Wednesday, March 23, 2022

"Beat the Devils"

Josh Weiss is an author from South Jersey. Raised in a proud Jewish home, he was instilled with an appreciation for his cultural heritage from a very young age. Today, Weiss is utterly fascinated with the convergence of Judaism and popular culture in film, television, comics, literature, and other media. After college, he became a freelance entertainment journalist, writing stories for SYFY WIRE, The Hollywood Reporter, Forbes, and Marvel Entertainment. He currently resides in Philadelphia with his fiancée, as well as an extensive collection of graphic T-shirts, movie posters, vinyl records, and a few books, of course.

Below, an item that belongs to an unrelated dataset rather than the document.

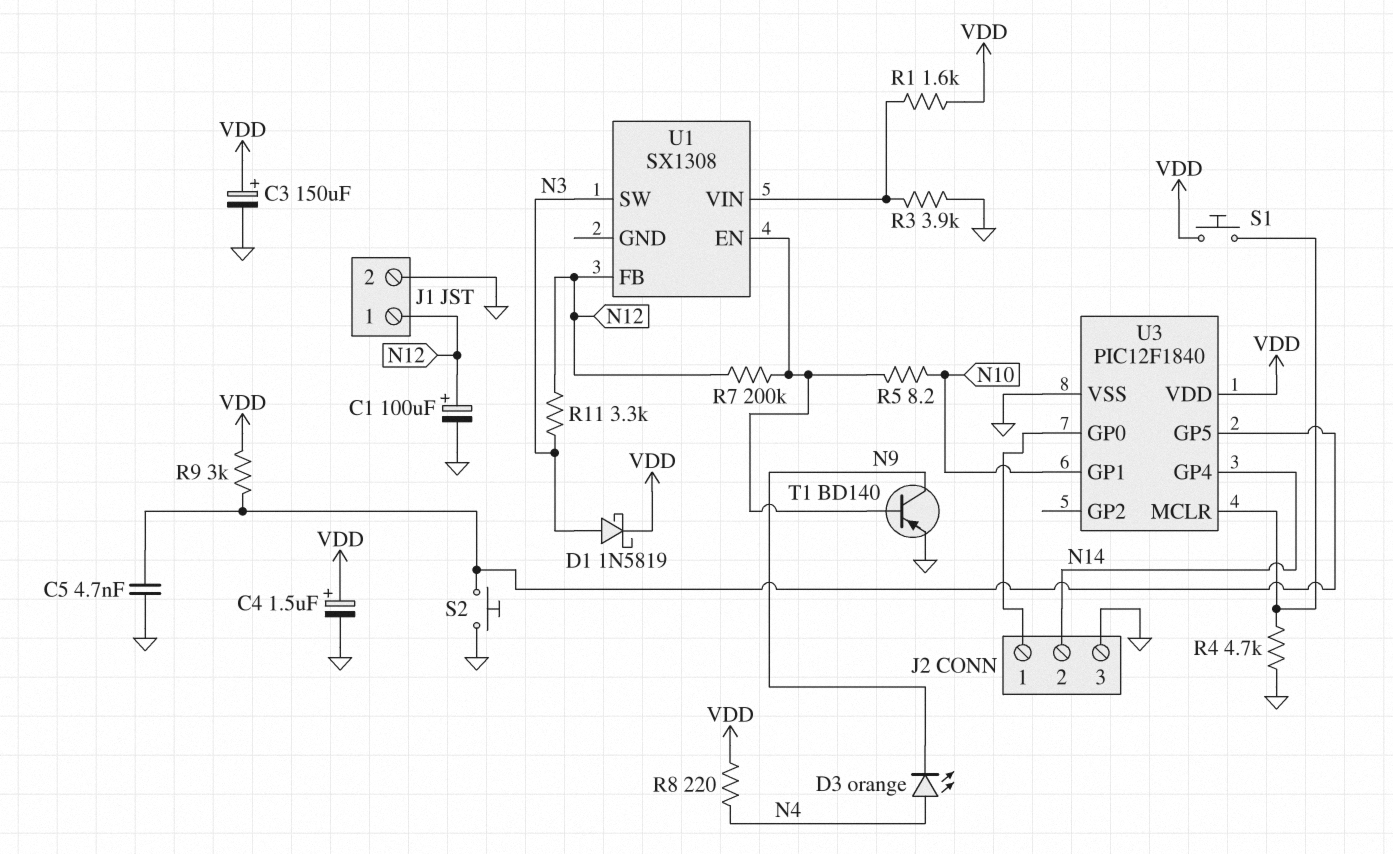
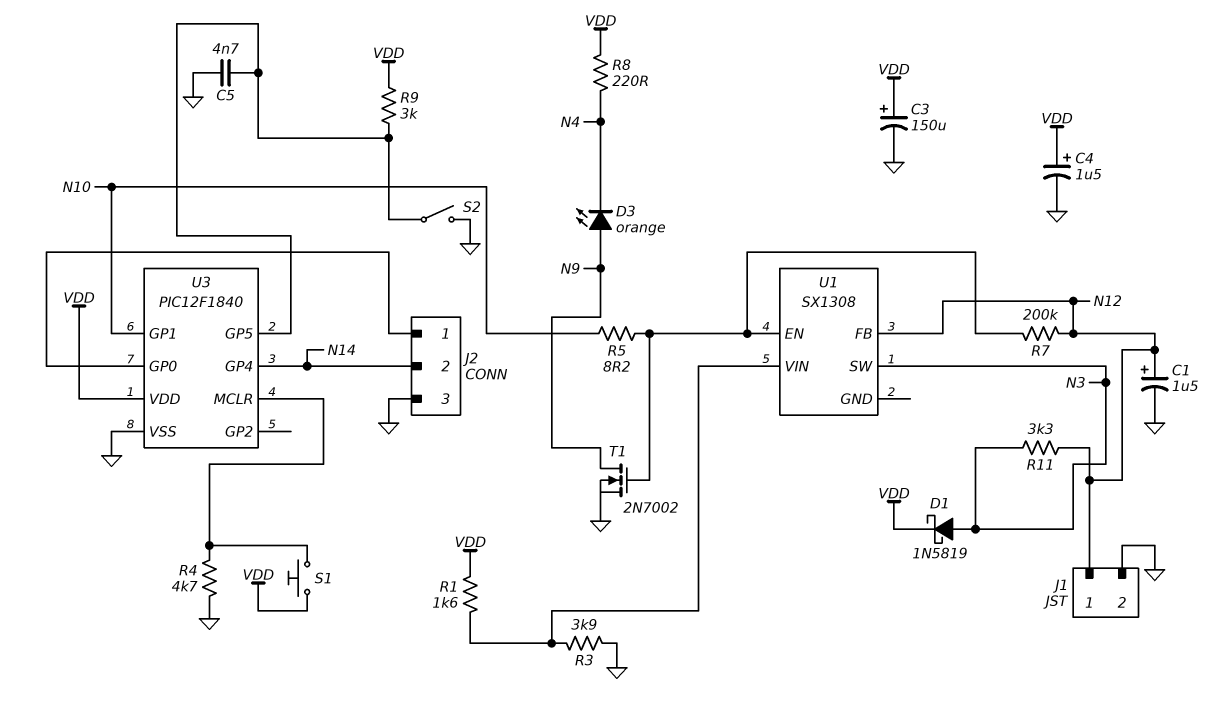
C1: 100uF (plus N12, minus GND) -> 1.5uF (plus N12, minus GND)
D3: LED orange (A N4, K N9) -> LED orange (A N9, K N4)
S2: button (GND, U3/GP5) -> switch (GND, U3/GP5)
T1: PNP BD140 (B U1/EN, C N9, E GND) -> NMOS 2N7002 (G U1/EN, D N9, S GND)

Weiss applied the Page 69 Test to his new novel, Beat the Devils, and reported the following:
As fate would have it, the 69th page in Beat the Devils is a blank filler page. I could just take the easy way out and say that this was an intentional nod to the moral bankruptcy of this dystopian timeline, but instead, let’s take a look at Page 65, which closes out the first part of the narrative (the book is broken up into several different days).

In the final paragraph of Part I, Baker lies awake in the middle of the night after spending an evening with his on-again-off-again girlfriend, Elizabeth Short (aka the infamous “Black Dahlia” victim in our reality). He muses on how it’s becoming harder and harder to stave off the traumatic memories of the war. Our protagonist is “slowly building up a tolerance to the comfort Liz once brought him.”

Memory and guilt are two of the book’s central thematic pillars. The overarching mystery exposes the horrors of Baker’s past until he’s got nowhere else to hide. He must face the past head-on if he is to move forward with his life — emotionally, socially, psychologically, and yes, even romantically.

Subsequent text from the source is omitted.